Trois questions à Léa Giraud, Responsable de la Ligue pour la Protection des Oiseaux (LPO) Grands Causses
ANES : Dans un rapport récent, la LPO explique que 24% des cas de mortalité des vautours dans les Pyrénées sont dus au poison. Comment cela se passe-t-il exactement ?
Léa Giraud : Le taux de mortalité dû au poison varie selon les régions : dans les Pyrénées, c’est effectivement la première cause de décès des vautours, mais dans la région du Massif central, par exemple, il s’agit de l’électrocution sur les lignes électriques. Il n’en reste pas moins que l’empoisonnement est une menace importante pour les vautours. Historiquement, c’était l’une des méthodes les plus utilisées jusque dans les années 1900 pour tuer directement les vautours, ce qui a amené les espèces au bord de l’extinction. Aujourd’hui, les rapaces sont plutôt des victimes collatérales de l’utilisation de produits toxiques illégaux. Parmi ceux-là, le plus carbofuran est le plus utilisé, bien qu’il soit interdit de vente et d’utilisation en France depuis 2008. C’est à la base un insecticide, mais il est aussi utilisé sous formes de petites boulettes de nourriture toxiques pour tuer la petite faune sauvage qui dérange, comme les renards ou les blaireaux. Les vautours, qui sont des charognards, viennent manger les cadavres des animaux empoisonnés, et les molécules toxiques perdurant très longtemps, elles contaminent les rapaces qui meurent une ou deux heures après. Mais ce procédé est non sélectif, donc il n’y a pas que les vautours qui en pâtissent ! C’est un désastre environnemental beaucoup plus large. Même les humains sont concernés. C’est la question sanitaire plus globale de l’utilisation des pesticides…

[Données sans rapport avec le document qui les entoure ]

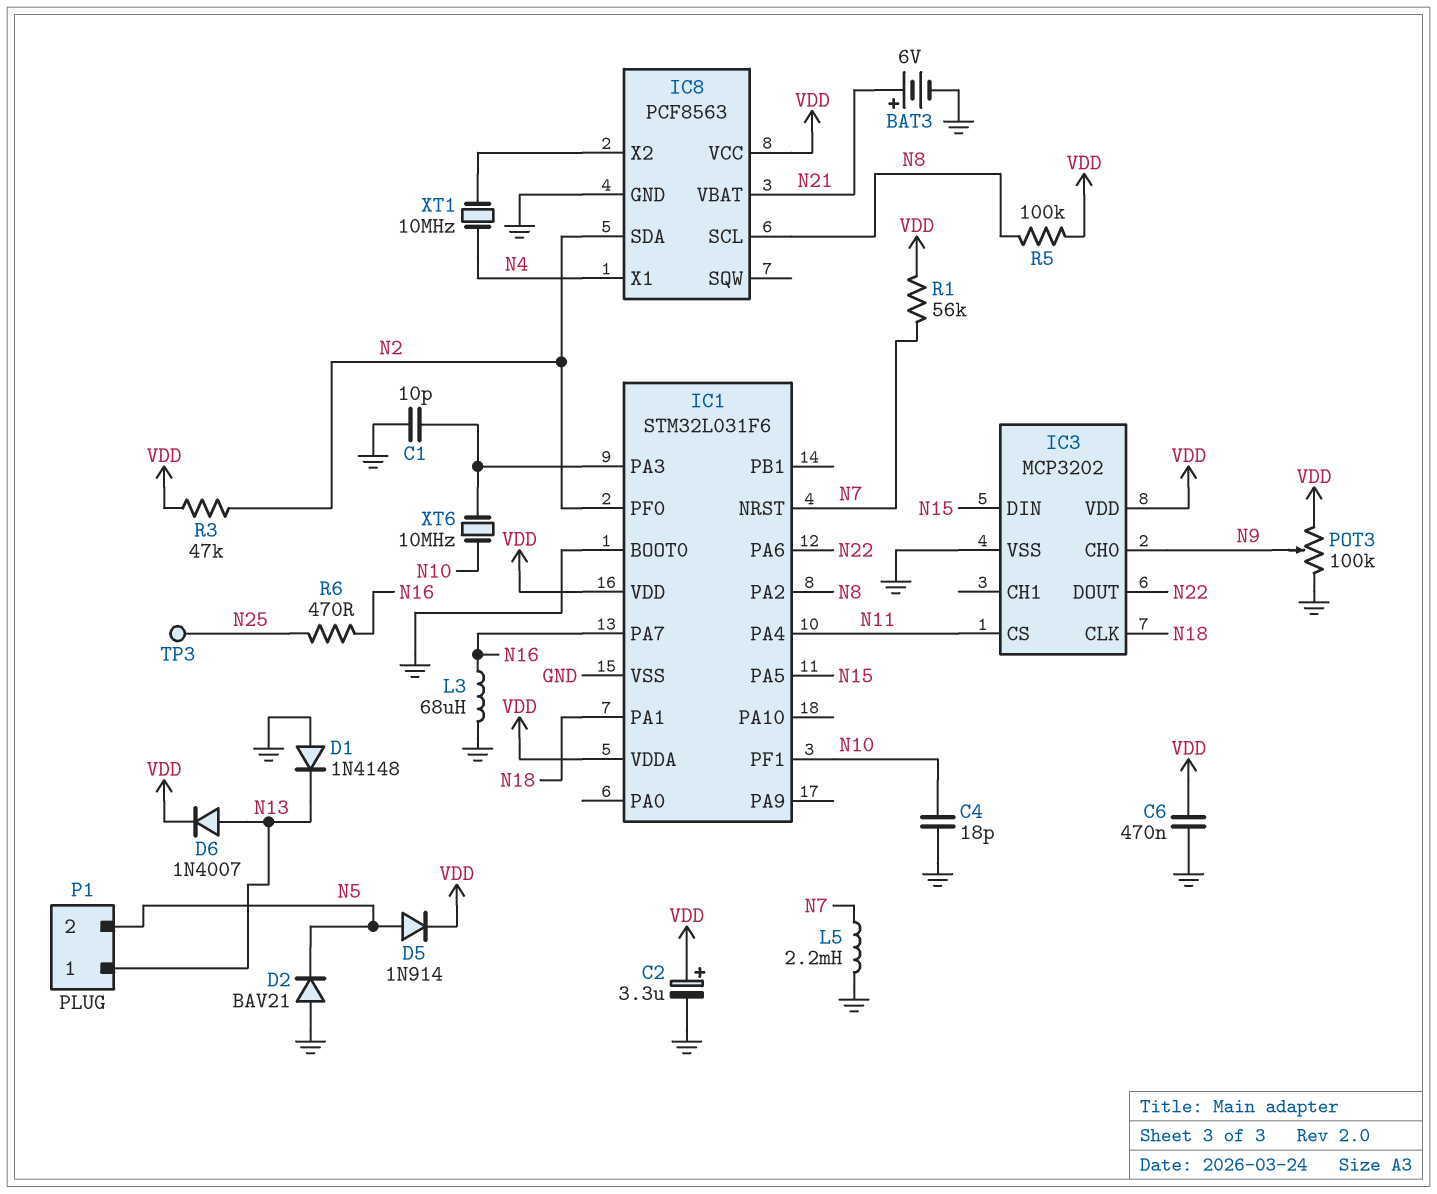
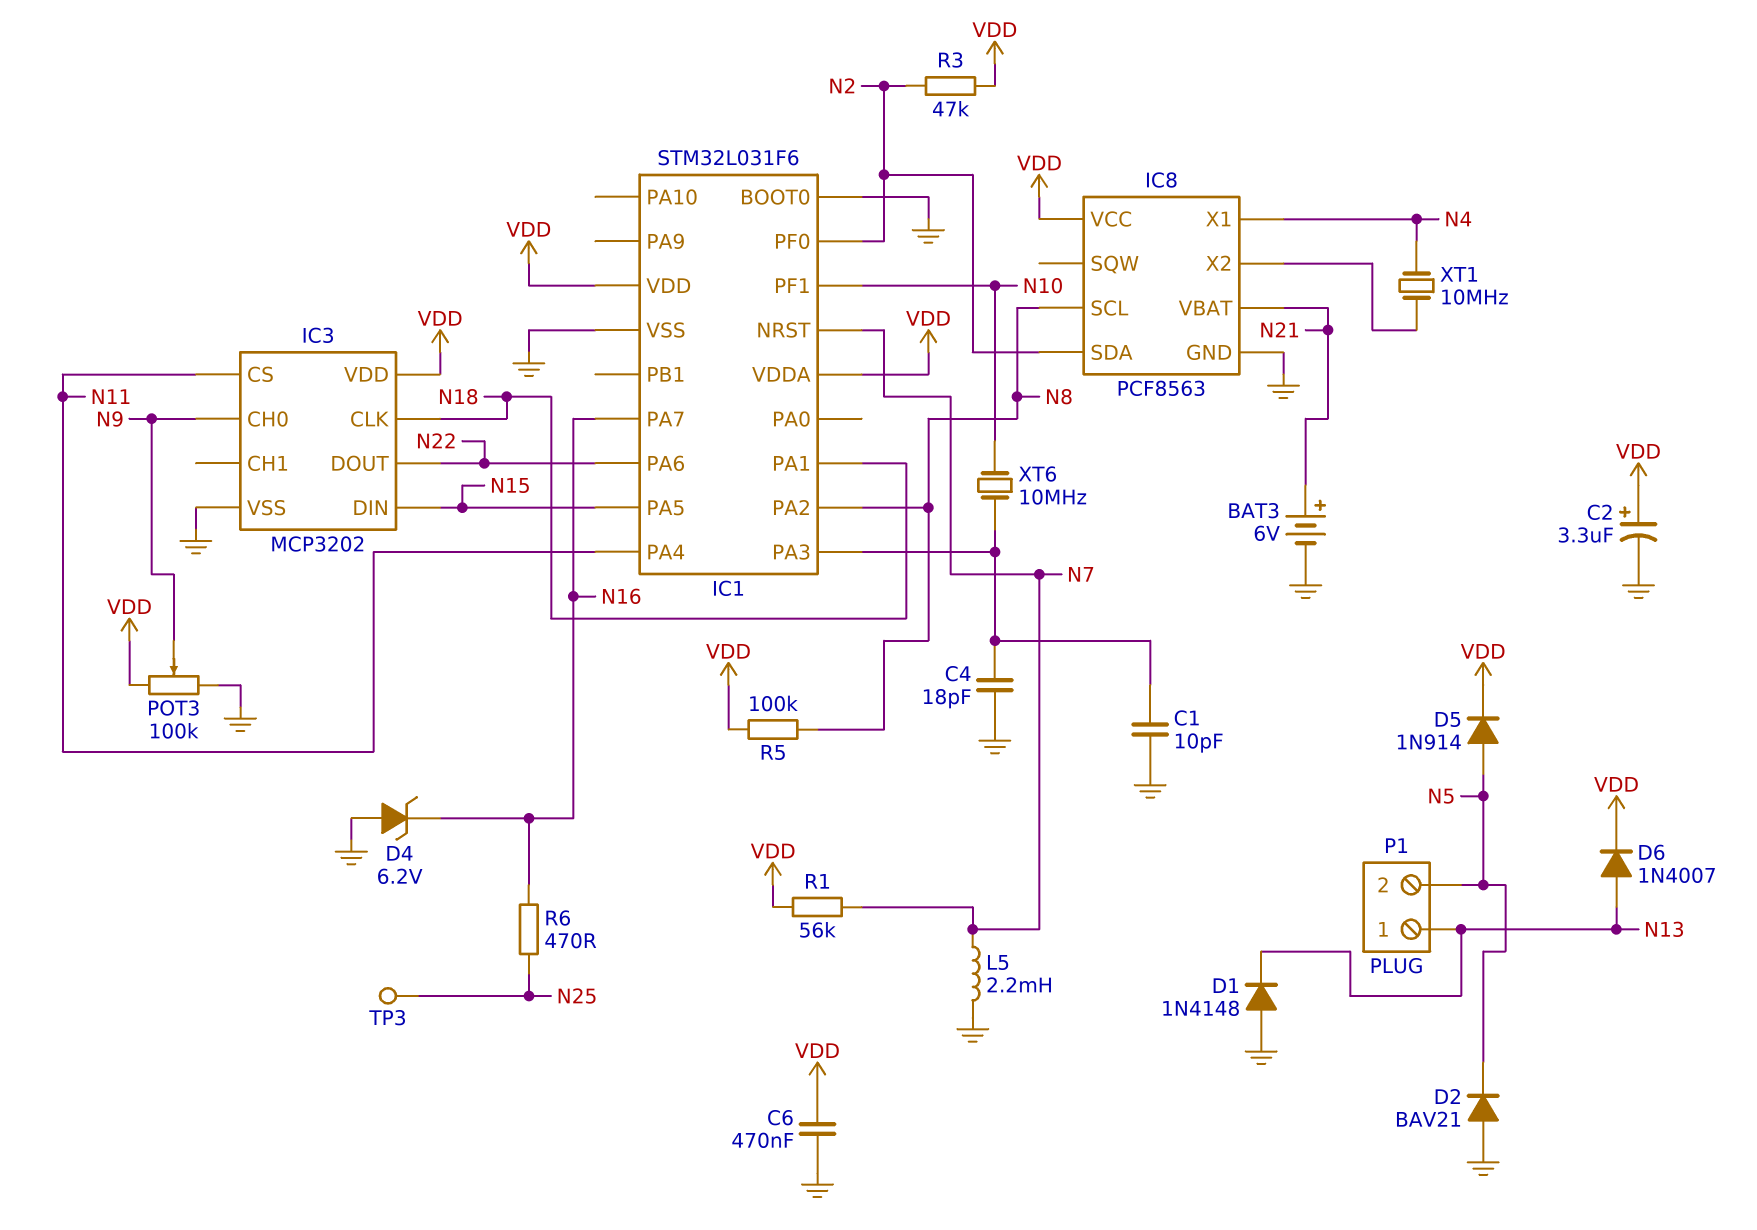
C4: 18pF (GND, N10) -> 18pF (GND, IC1/PA3)
D4: none -> zener 6.2V (A GND, K N16)
L3: 68uH (GND, N16) -> none

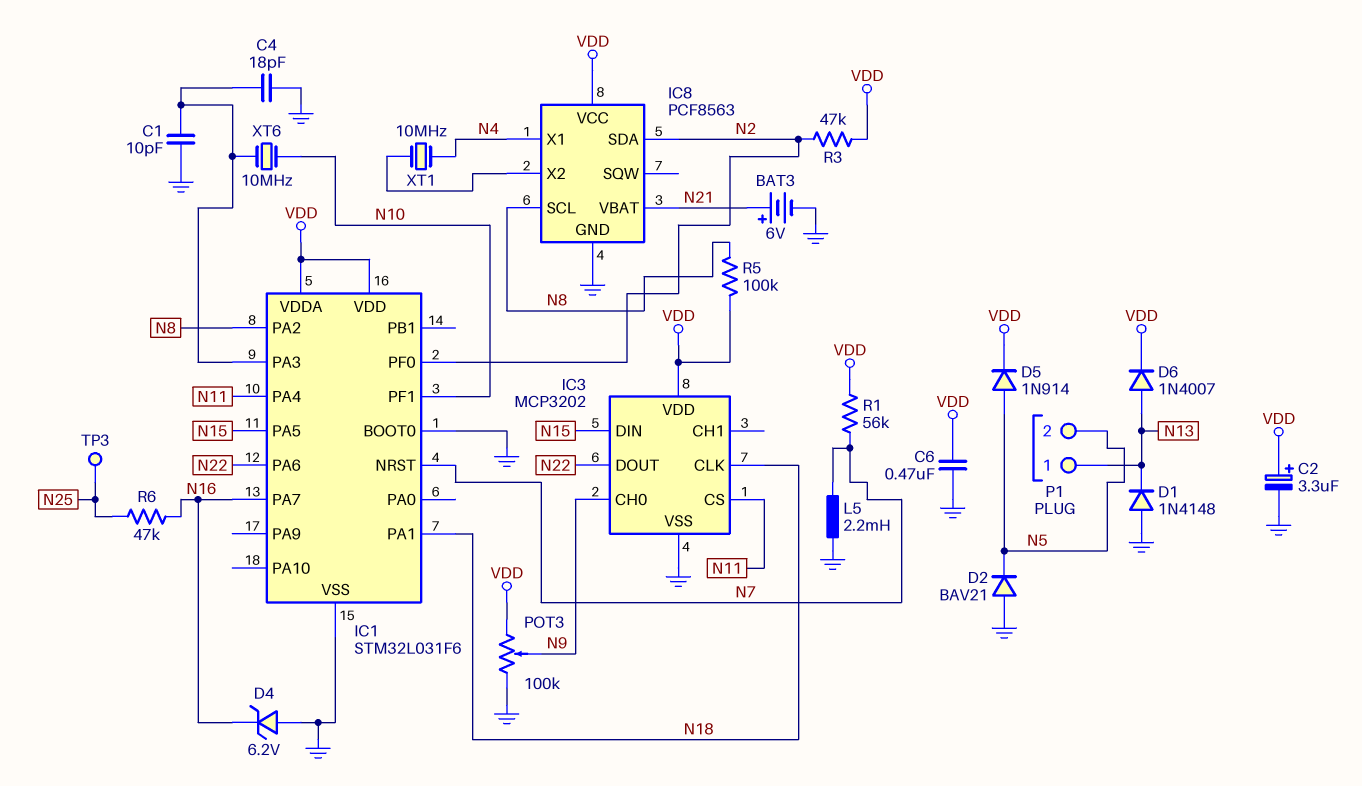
R6: 470 (N16, N25) -> 47k (N16, N25)

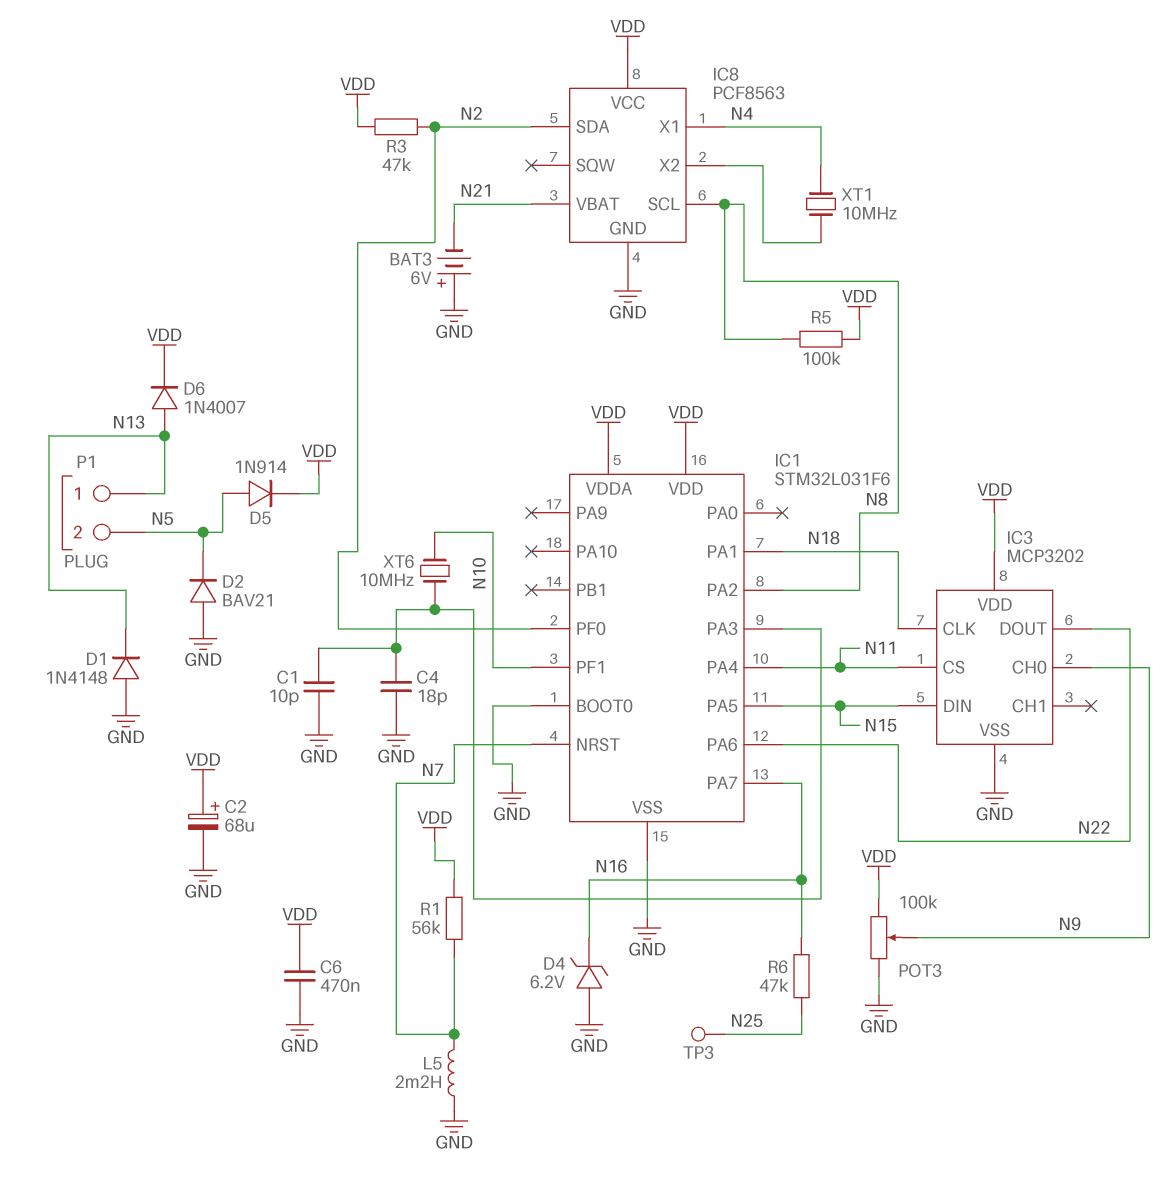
BAT3: 6V (plus N21, minus GND) -> 6V (plus GND, minus N21)
C2: 3.3uF (plus VDD, minus GND) -> 68uF (plus VDD, minus GND)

ANES : Quelles solutions propose la LPO ?
L.G : Déjà, afin de mesurer précisément la part du poison dans la mortalité des vautours,la LPO effectue une veille toxicologique à travers son Réseau Vigilance Poison, qui fonctionne à peu près de la même manière que le réseau toxicologique national piloté par l’Office national de la chasse et de la faune sauvage (Oncfs). Nous identifions les causes de mortalité sur tous les rapaces retrouvés morts. Des vétérinaires compétents réalisent des autopsies et des radiographies et récoltent des échantillons qui sont envoyés et analysés dans des laboratoires. Aujourd’hui, nos efforts de travail sur la thématique de l’empoisonnement portent beaucoup sur la sensibilisation du grand public, des élus et des services de l’Etat ; à travers par exemple des rapports comme celui qui vient de sortir sur les Pyrénées. On travaille aussi étroitement avec le réseau de vigilance de l’Oncfs : on veut insister davantage auprès du gouvernement pour que des moyens soient mis dans les enquêtes sur les empoisonnements de la faune sauvages, qui sont des opérations très lourdes. Il y a encore trop peu de budget et de compétences en place. Il faut aussi sensibiliser les procureurs sur cet enjeu-là, afin que cela devienne une priorité, et que ces enquêtes débouchent sur une procédure juridique. Théoriquement, les peines pour empoisonnement sont énormes : 2 ans d’emprisonnement et 150 000€ d’amende. Mais jusqu’ici, nous n’avons pas d’exemple concret de peine mise en place. Il y a des modèles à suivre, notamment celui de l’Andalousie, en Espagne, qui a fait beaucoup d’efforts pour lutter contre l’empoisonnement des vautours. L’Etat a été mobilisé, les polices de l’environnement se sont formées, et vont peut-être bientôt former les nôtres. Des brigades de chiens formés à la recherche de poison ont été mises en place, et les enquêtes aboutissent à des peines concrètes.
ANES : La LPO travaille par ailleurs sur un programme « munitions sans plomb » : de quoi s’agit-il ?
L.G : A partir de radiographies faites sur des cadavres,on s’est rendu compte que le tir direct n’était pas une cause de mortalité majeure pour les vautours, mais que l’ingestion de plomb de munitions, facteur d’empoisonnement, en était une. Avec le Parc National des Cévennes, dans le cadre du programme LIFE Gypconnect, qui concerne le gypaète barbu, on a mis en place une action de munitions sans plomb sur une saison de chasse. En partenariat avec la Fédération de chasse de Lozère, une quarantaine de chasseurs sont impliqués dans cette expérimentation qui permettrait de rendre leur pratique moins impactante pour l’environnement. Il a fallu recalibrer leurs armes. Les premiers retours sont satisfaisants, en tout cas du côté des chasseurs, qui trouvent ces munitions performantes, malgré leur coût.